Cigno breaches consumer protection rules for pay-day loan spam

Pay-day loan provider Cigno Pty Ltd will undergo an independent review of its compliance with spam laws after the Australian Communications and Media Authority (ACMA) found it sent more than 1 million unlawful messages promoting short-term loans.

Authority Member Fiona Cameron said cracking down on illegal spam from financial services companies like Cigno was a compliance priority for the ACMA due to the potential for consumer harm.

“Unsolicited messages promoting short-term loans can lead to serious harm for people in vulnerable circumstances, who may agree to borrow money they can’t afford to pay back,” Ms Cameron said.

The ACMA’s investigation found Cigno contravened the Spam Act 2003 as it did not have consent to send email and text messages. Cigno also failed to action unsubscribe requests from consumers.

Under the Spam Act marketers must be able to provide adequate evidence of consent to send marketing messages. The third-party consent Cigno relied on was not sufficient to meet the requirements of the Act.

“Cigno should have been aware there was a compliance issue with its marketing given we have previously alerted it to consumer complaints,” Ms Cameron said

“We remind industry that you can’t outsource your compliance obligations.
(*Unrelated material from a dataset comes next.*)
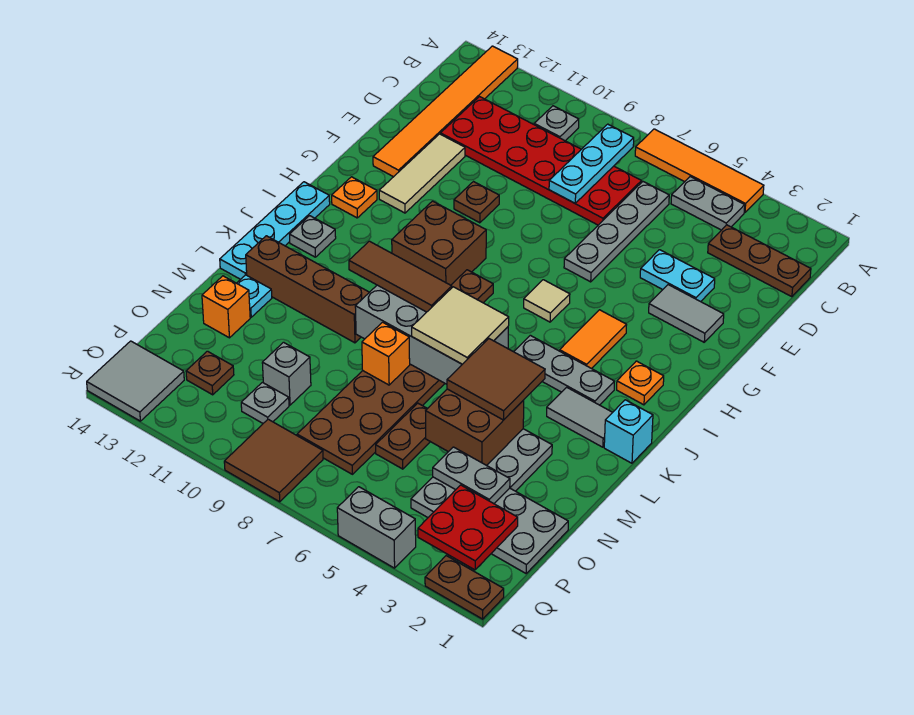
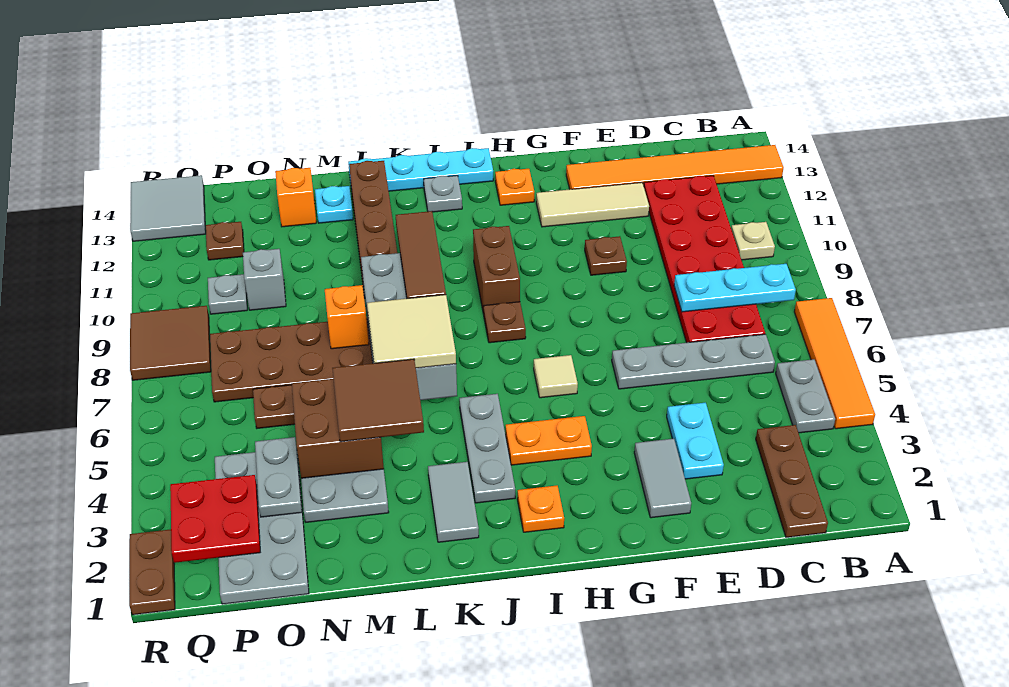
grey plate B10 level 1 -> tan plate B10 level 1
orange tile H4:I4 level 1 -> orange plate H4:I4 level 1
brown brick H9:I10 level 1 -> brown brick I9:I10 level 1
cyan brick K1 level 1 -> none
grey brick R4:R5 level 1 -> none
If you engage third parties for marketing purposes it is your responsibility to make sure you are complying with the law.”
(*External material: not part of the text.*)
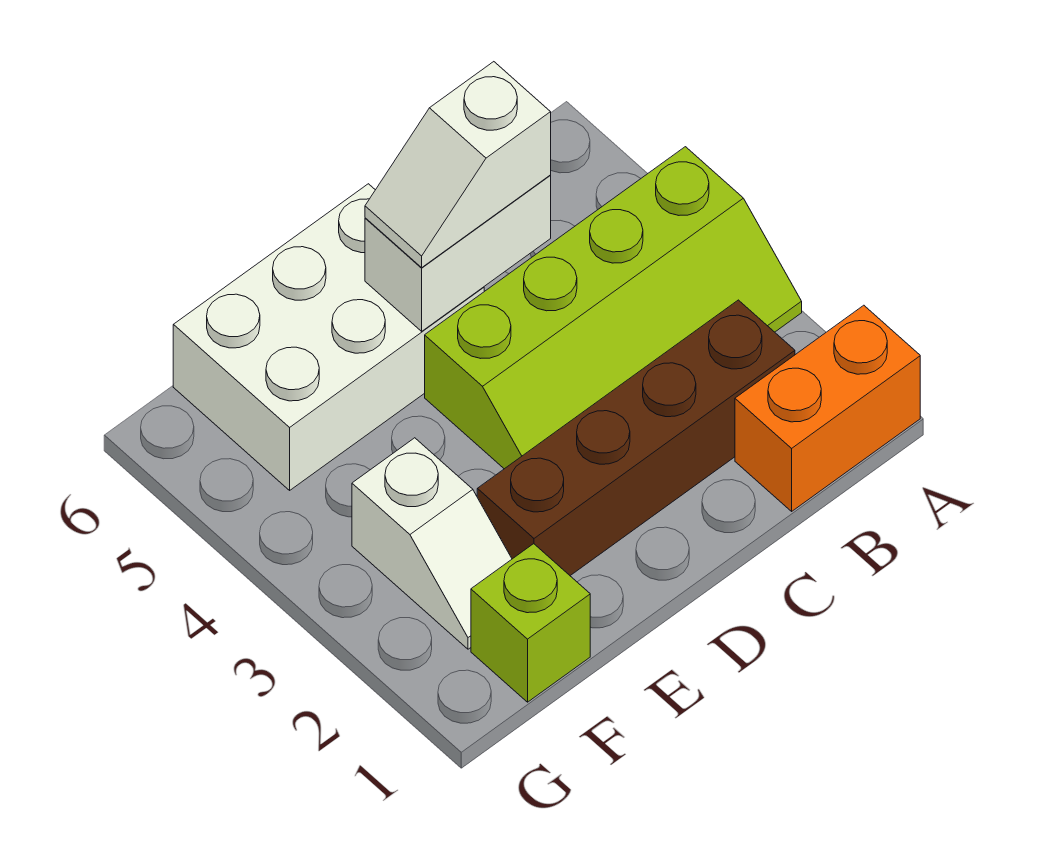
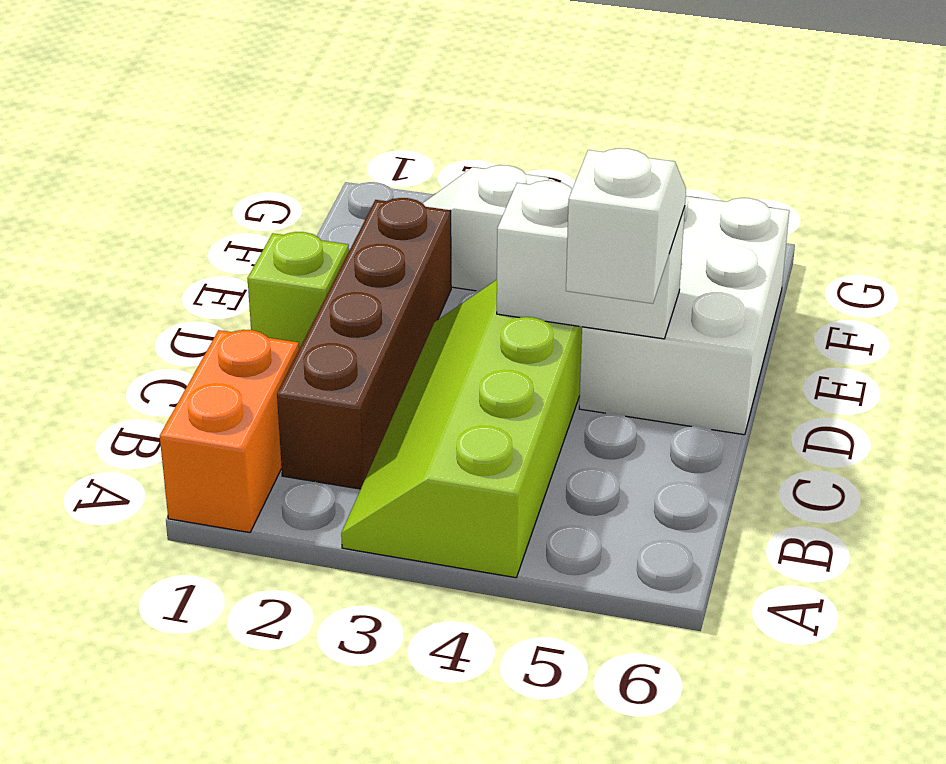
white brick C5:D5 level 2 -> white brick D4:D5 level 2
lime brick F1 level 1 -> lime brick D1 level 1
In its a court-enforceable undertaking, Cigno committed to undergo an independent review of its compliance with spam laws, implement improvements from the review’s recommendations and report back to the ACMA. If Cigno does not comply the ACMA can pursue action in the Federal Court.

ACMA consumer research indicates 71 per cent of Australians are negatively impacted by unsolicited texts and emails, with just under a quarter feeling anxious, distressed or vulnerable.

Over the past 18 months businesses have paid $874,620 in ACMA-issued infringement notices for breaking spam and telemarketing laws. The ACMA has also accepted eight court-enforceable undertakings and issued seven formal warnings to businesses.

Enforcement action for breaches of Australia’s unsolicited communications laws can include formal warnings, infringement notices, court-enforceable undertakings and action in the Federal Court.